*** Block opens ***

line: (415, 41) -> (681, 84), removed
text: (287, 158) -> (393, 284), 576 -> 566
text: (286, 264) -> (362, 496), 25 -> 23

*** Block closes ***
*** Block opens ***

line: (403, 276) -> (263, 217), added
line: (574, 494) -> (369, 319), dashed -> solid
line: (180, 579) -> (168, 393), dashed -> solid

*** Block closes ***

Everything above from the line with "line: (415, 41) -> (681, 84), removed" to the line with "text: (286, 264) -> (362, 496), 25 -> 23", both included, must be repeated exactly, and nothing outside that range.

OUTPUT BELOW:
line: (415, 41) -> (681, 84), removed
text: (287, 158) -> (393, 284), 576 -> 566
text: (286, 264) -> (362, 496), 25 -> 23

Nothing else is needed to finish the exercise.